Healing the sick and trading for furs

Medical historian documents unique role of St.Luke’s Hospital

By JANE GEORGE

For more than 30 years, St. Luke’s Hospital in Pangnirtung was a centre of health care for the Eastern Arctic.

Until it closed in 1972, the hospital was also a centre of trade in the Cumberland Sound. Healthy Inuit arrived at the hospital from camps to trade skins, country foods and handicrafts, say former workers, and no one was turned away.

Many sick Inuit spent prolonged periods at St. Luke’s. Jointly supported by the Anglican Church and the federal government, care was supplied “without prejudice” to everyone, that is, not just to Inuit converts to the Anglican church.

“Today, people who are sick are sent home from the nursing station. Back then, sick patients were put in the hospital and stayed until they were well enough to go home,” former hospital workers Evie Anilniliak and Siloah Metuq told Emily Farrell.

Farrell, a medical historian, is documenting the memories of Inuit who worked at St. Luke’s Hospital, with the assistance of Meeka Alivaktuk.

“The success of St. Luke’s lies in the remarkable dynamic established between the missionary nurses, workers and the community,” says Farrell who recently spoke about her research at the Unikkaarvik Visitors Centre in Iqaluit.

The hospital was also the largest employer of Inuit in the region. Over the years, 43 Inuit women and 13 Inuit men worked at St. Luke’s. Until the 1960s, Inuit workers received goods at the Hudson Bay Co. store rather than cash in return for their labour.

Women workers were usually aged between 13 and 16 when they started work at the hospital. The hospital also became the workers’ home during the week. There, cleaning, floor washing, dusting, laundry, meal preparation and dishes occupied most of their days. The battle against tuberculosis meant keeping everything clean was essential.

“The workers had to wash everything… the doctors’ room was always cleaned; it was spotless,” former worker Quanaq Qupee said.

Patients’ clothes were soaked in iodine and washed. Women workers took the laundry to a stream, boiled the water, washed everything and took the clean items back to the hospital to dry. For many years, this was all done by hand, using a washboard, without the help of wringer washing machines.

Women workers also helped out nurses in the delivery of medication.

“You watched the nurses do their duties so you could learn,” Evie Anilniliak said. “We were able to give them a break.”

Farrell has documented how nurses and their assistants developed warm relationships.

“At Easter time, I would wake up in the morning and my breakfast would be waiting on the table, there was a cross put up in the room and we had oranges and grapefruits to eat. This caring helped me a lot, even today, good memories,” Neevee Nowdlak said.

Many male workers became lifelong workers, supporting their families through their work at the hospital.

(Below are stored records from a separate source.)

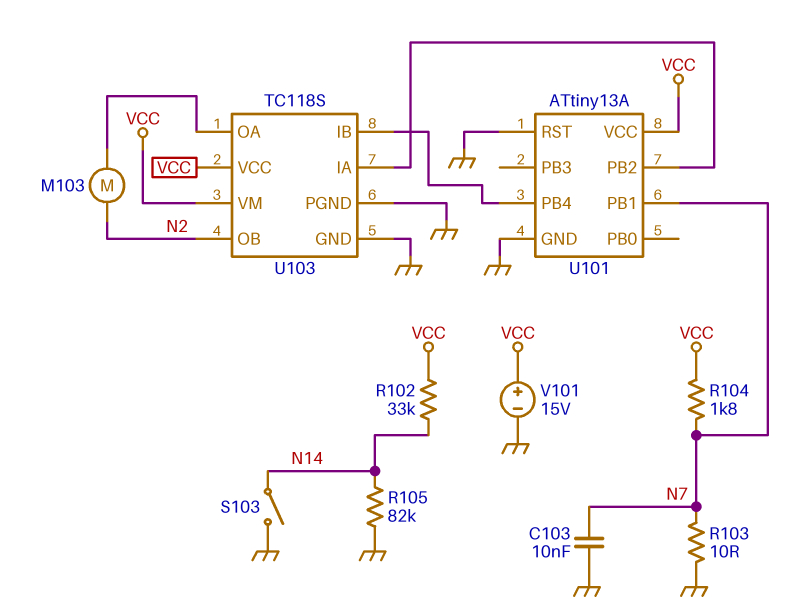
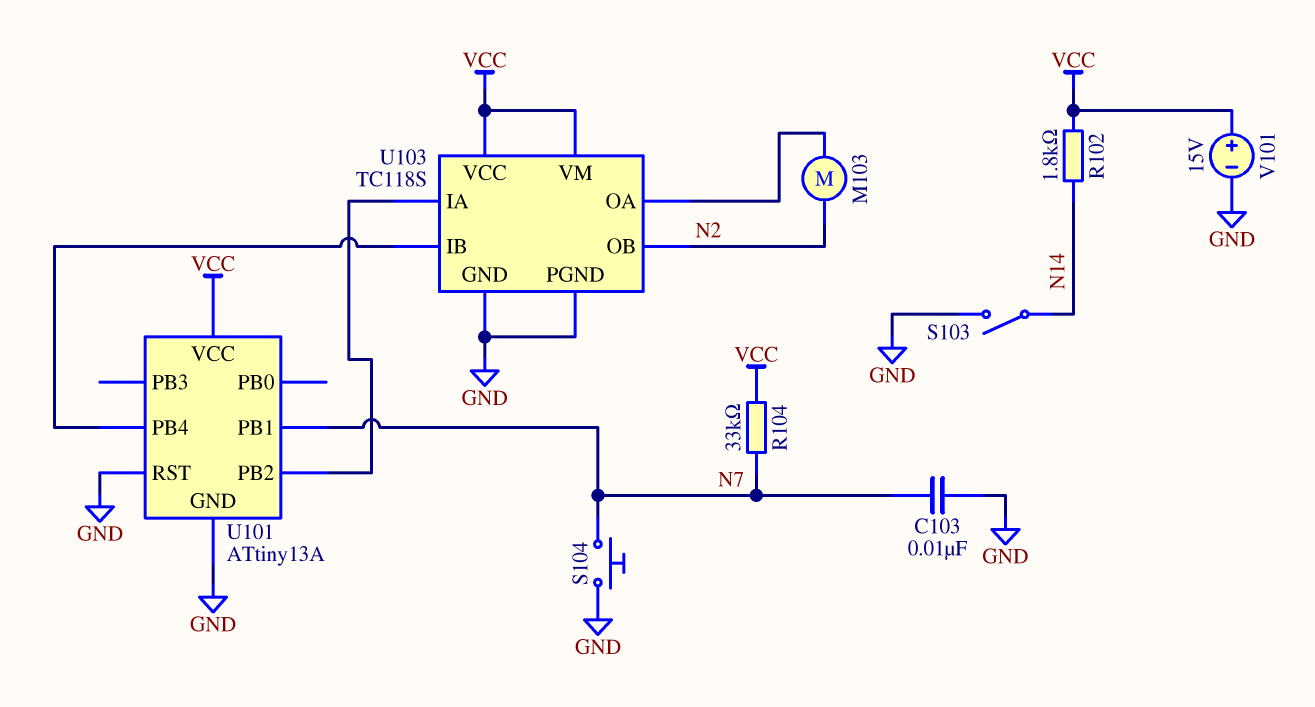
R102: 33k (N14, VCC) -> 1.8k (N14, VCC)
R103: 10 (GND, N7) -> none
R104: 1.8k (N7, VCC) -> 33k (N7, VCC)
R105: 82k (GND, N14) -> none
S104: none -> button (GND, N7)

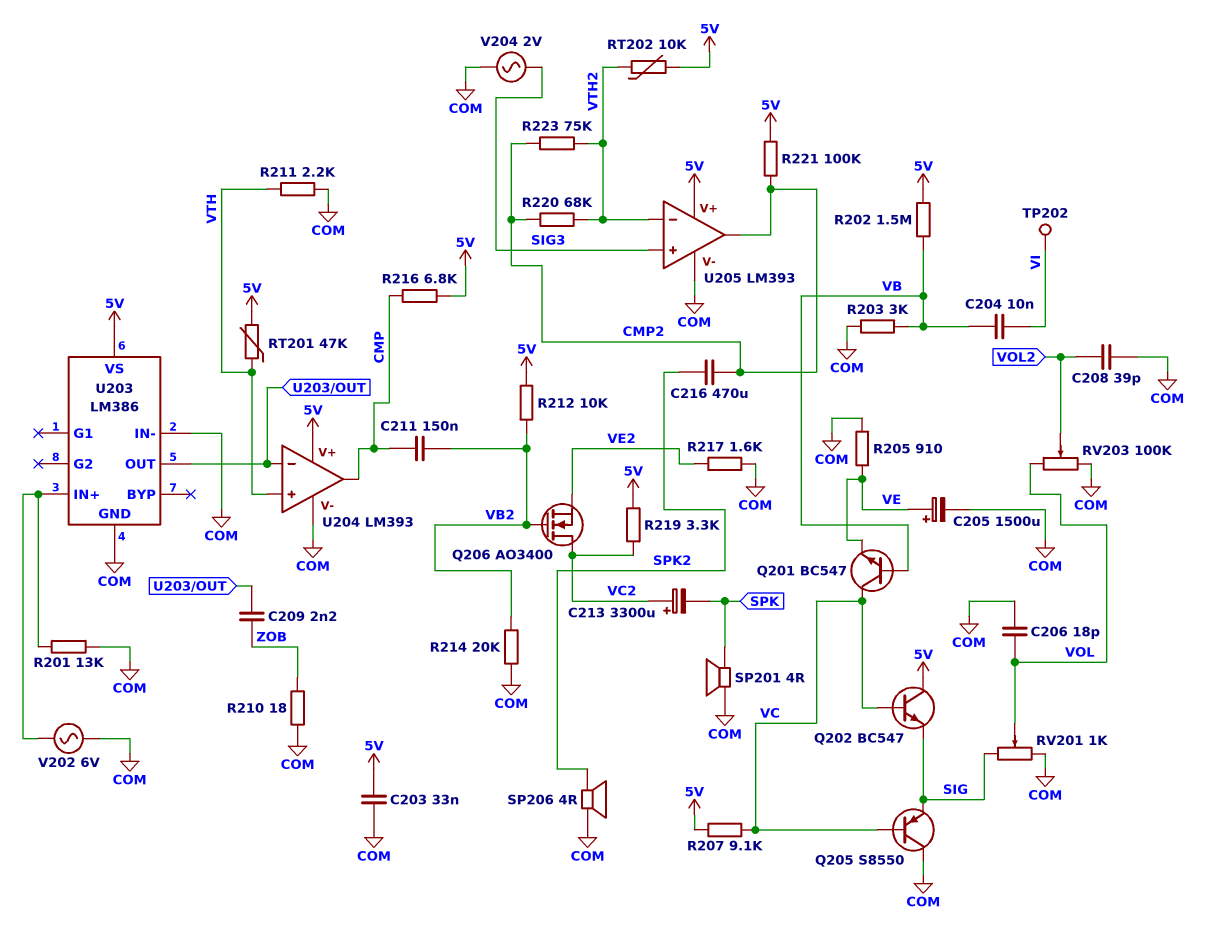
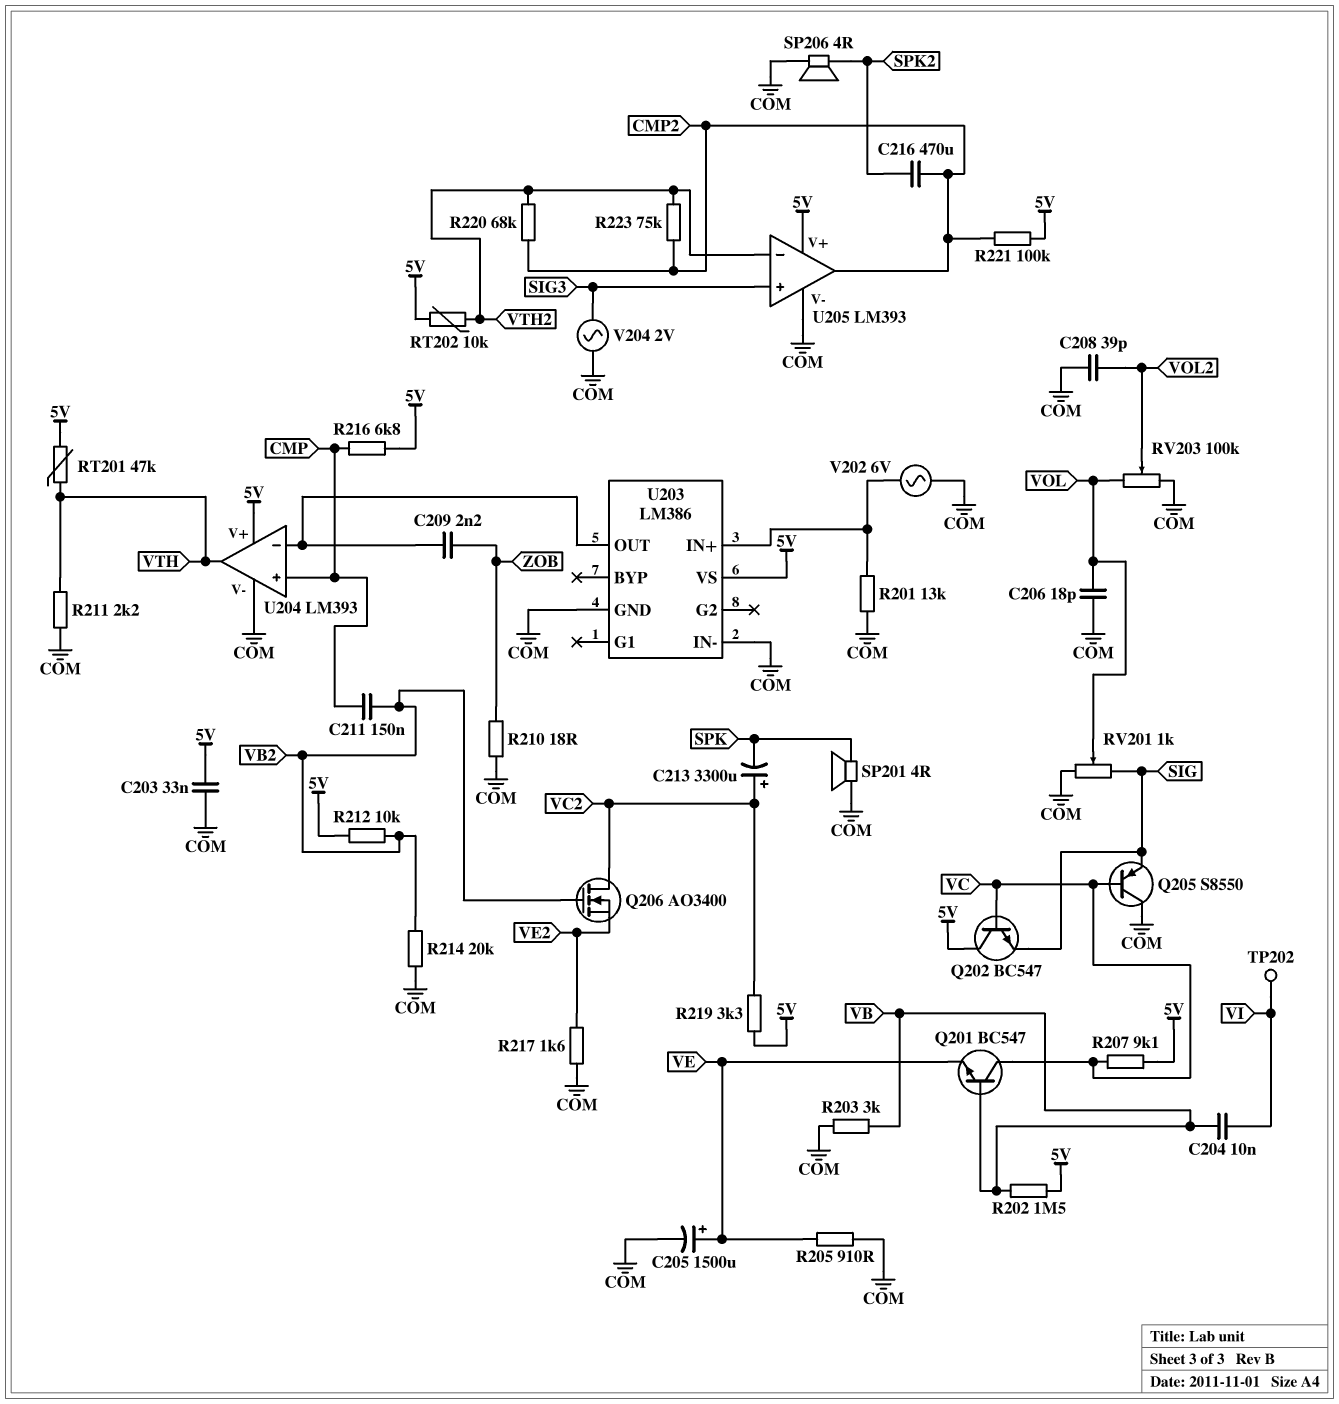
U204 pin in+: VTH -> CMP
U204 pin out: CMP -> VTH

Quanaq had the job of fetching fresh water, emptying the waste and keeping a supply of coal for the hospital’s furnace. He also assisted in burials – a task that became intense during the influenza epidemic of 1941.

Then, the hospital became quickly overcrowded as the sick streamed in from outlying camps. Even the home of the Anglican minister was full of sick children. The upstairs of the hospital and the nurses’ living room were also used to house the ill.

“All the patients who were still living in the hospital in the epidemic year were fed, bathed and medicated by all the ladies who were working that year. The nurses were always welcoming and kind,” said Anilniliak.

Meanwhile, bodies of those who died from influenza piled up in the shed. The bodies were buried one at a time in a mass grave.

Despite the hardship and hard times of those years, former workers say people still miss the hospital.

“At the time, if we were sick, we would be put in the hospital to stay, but now it’s not like that… it is the people who live in the communities and camps that miss the hospital… it was not just for the sick.”

Former hospital workers who participated in Farrell’s study say something special was lost when St. Luke’s closed down in 1972.

As the Canada Health Act came into force, churches would no longer be involved in providing health care as part of their mission in the Eastern Arctic, and St. Luke’s was replaced by a government-run nursing station in 1973.